Further, the Exchange proposes to increase the VIP credit rates for
complex orders in Tier 3 from $0.24 to $0.23 per contract for non-AIM
volume and from $0.22 to $.021 per contract for AIM volume.
MRUT LMM Incentive Program
Finally, the Exchange proposes to amend its Mini-Russell 2000 Index
option (``MRUT'') Lead Market-Maker (``LMM'') Incentive Program. The
Exchange offers several LMM Incentive Programs which provide a rebate
to TPHs with LMM appointments to the respective incentive program that
meet certain quoting standards in the applicable series in a month. The
Exchange notes that meeting or exceeding the quoting standards (both
current and as proposed; described in further detail below) in each of
the LMM Incentive Program products to receive the applicable rebate
(both currently offered and as proposed; described in further detail
below) is optional for an LMM appointed to a program. Particularly, an
LMM appointed to an incentive program is eligible to receive the
corresponding rebate if it satisfies the applicable quoting standards,
which the Exchange believes encourages appointed LMMs to provide
liquidity in the applicable class and trading session (i.e., Regular
Trading Hours (``RTH'') or Global Trading Hours). The Exchange may
consider other exceptions to the programs' quoting standards based on
demonstrated legal or regulatory requirements or other mitigating
circumstances. In calculating whether an LMM appointed to an incentive
program meets the applicable program's quoting standards each month,
the Exchange excludes from the calculation in that month the business
day in which the LMM missed meeting or exceeding the quoting standards
in the highest number of the applicable series.

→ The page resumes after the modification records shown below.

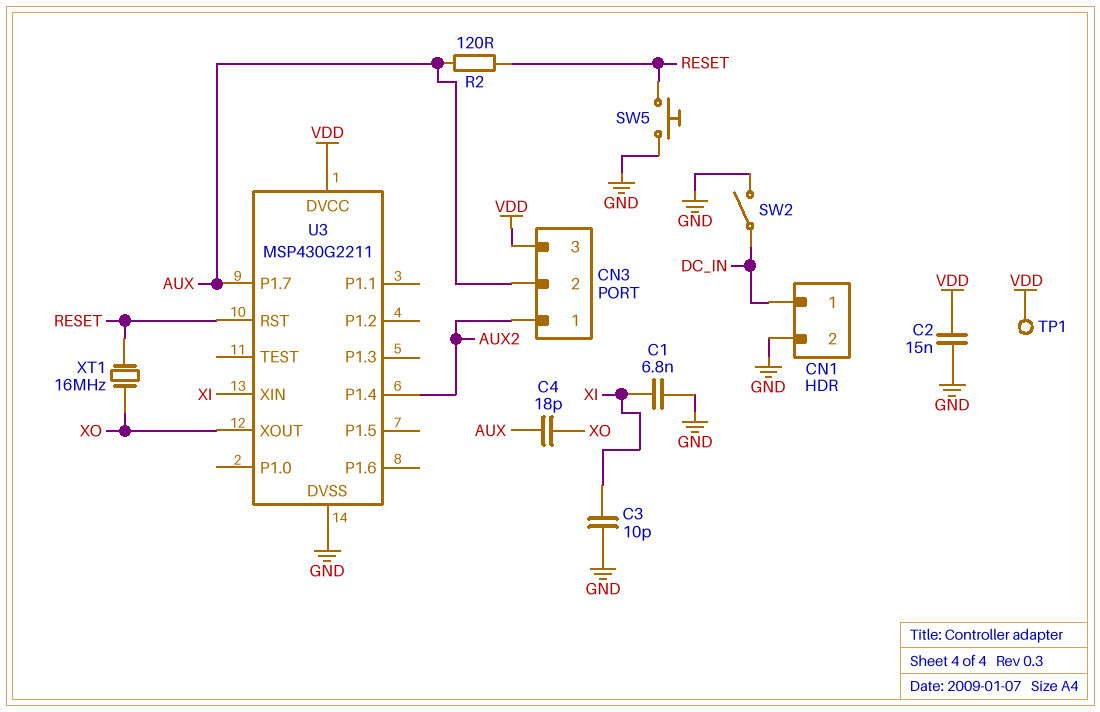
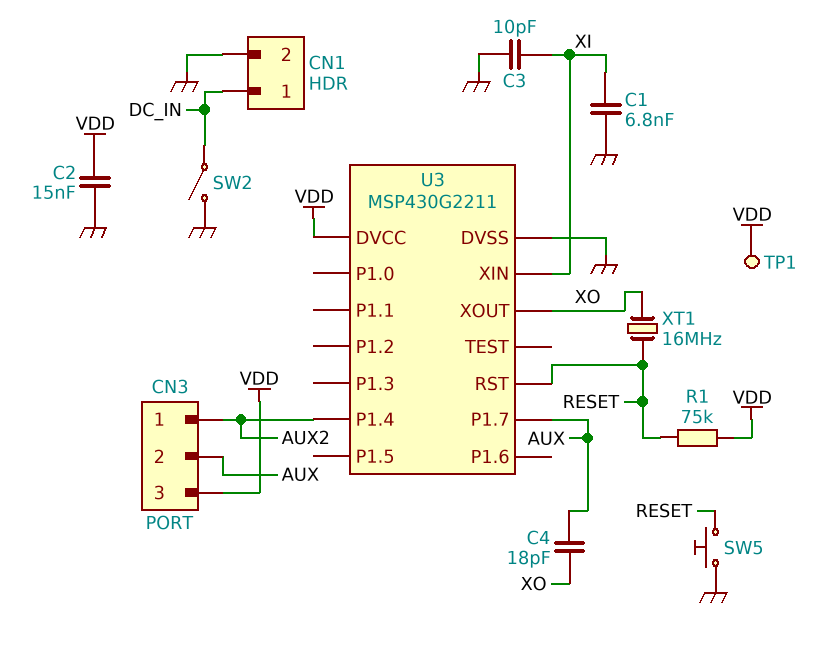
R1: none -> 75k (RESET, VDD)
R2: 120 (AUX, RESET) -> none

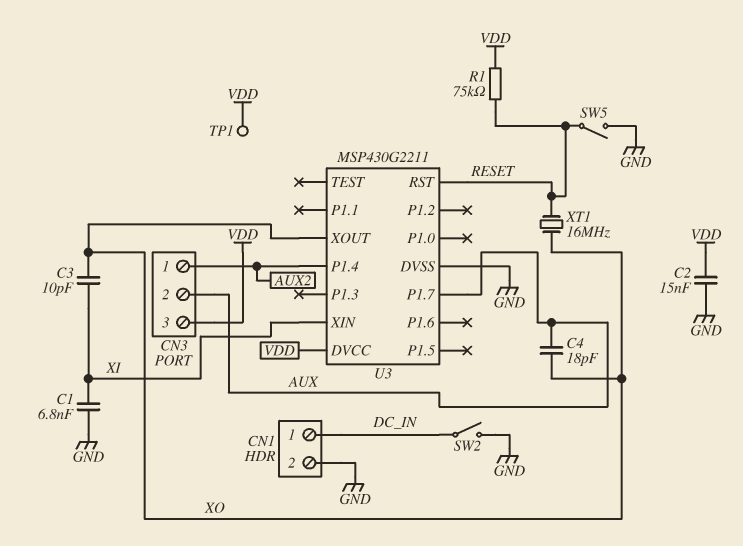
C3: 10pF (GND, XI) -> 10pF (XI, XO)
SW5: button (GND, RESET) -> switch (GND, RESET)

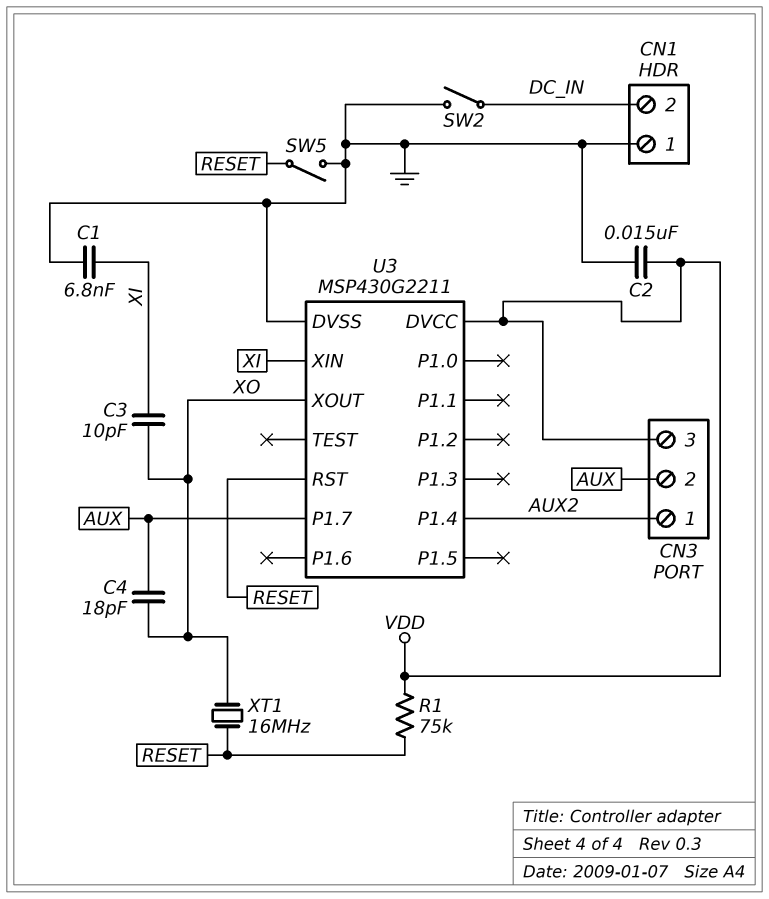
CN1 pin 1: DC_IN -> GND
CN1 pin 2: GND -> DC_IN
TP1: test point (VDD) -> none

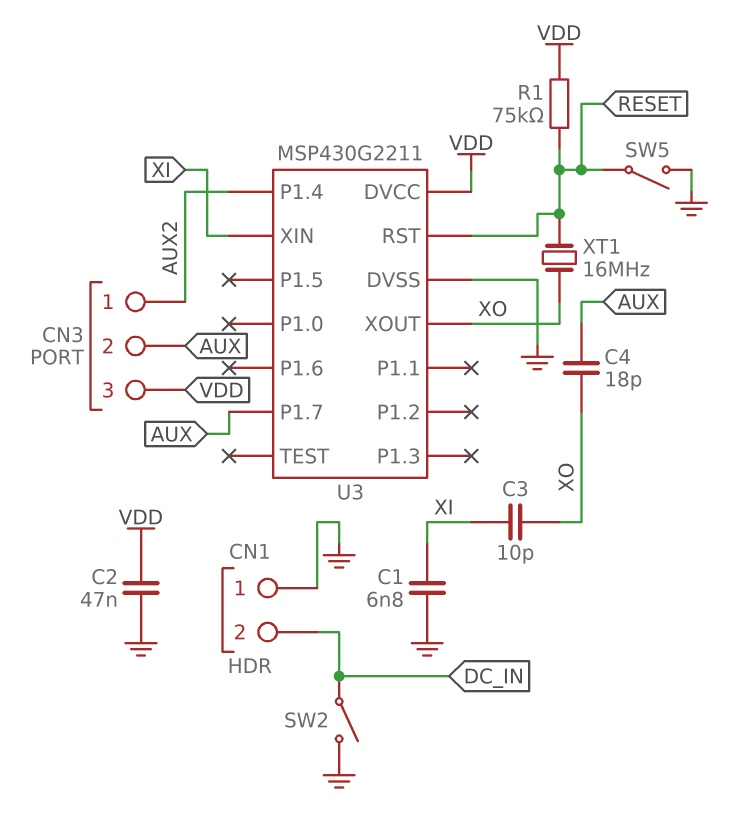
C2: 15nF (GND, VDD) -> 47nF (GND, VDD)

The Exchange proposes to amend the current MRUT LMM Incentive
Program. Currently, the MRUT LMM Incentive Program provides that, for
MRUT, if the appointed LMM provides continuous electronic quotes during
RTH that meet or exceed the heightened quoting standards in at least
99% of the MRUT series 90% of the time in a given month, the LMM will
receive a rebate for that month in the amount of $15,000 (or pro-rated
amount if an appointment begins after the first trading day of the
month or ends prior to the last trading day of the month). The Exchange
now proposes to amend the series qualification requirement for the MRUT
LMM Incentive Program. Specifically, the Exchange proposes to update
the series qualification requirement to require the appointed LMM to
provide continuous electronic quotes during RTH that meet or exceed the
heightened quoting standards in at least 97% the MRUT series 90% of the
time in a given month in order to receive the rebate, thereby
decreasing the series qualification requirement by 2%. In changing this
requirement, the Exchange wishes to encourage LMMs appointed to the
MRUT LMM Incentive Program to provide significant liquidity in MRUT
options by meeting the series qualification requirements (and relevant
quoting standards) under the Program in order to receive the rebate.
2. Statutory Basis
The Exchange believes the proposed rule change is consistent with
the Securities Exchange Act of 1934 (the ``Act'') and the rules and
regulations thereunder applicable to the Exchange and, in particular,
the requirements of Section 6(b) of the Act.\8\ Specifically, the
Exchange believes the proposed rule change is consistent with the
Section 6(b)(5) \9\ requirements that the rules of an exchange be
designed to prevent fraudulent and manipulative acts and practices, to
promote just and equitable principles of trade, to foster cooperation
and coordination with persons engaged in regulating, clearing,
settling, processing information with respect to, and facilitating
transactions in securities, to remove impediments to and perfect the
mechanism of a free and open market and a national market system, and,
in general, to protect investors and the public interest. Additionally,
the Exchange believes the proposed rule change is consistent with the
Section 6(b)(5) \10\ requirement that the rules of an exchange not be
designed to permit unfair discrimination between customers, issuers,
brokers, or dealers. The Exchange also believes the proposed rule
change is consistent with Section 6(b)(4) of the Act,\11\ which
requires that Exchange rules provide for the equitable allocation of
reasonable dues, fees, and other charges among its TPHs and other
persons using its facilities.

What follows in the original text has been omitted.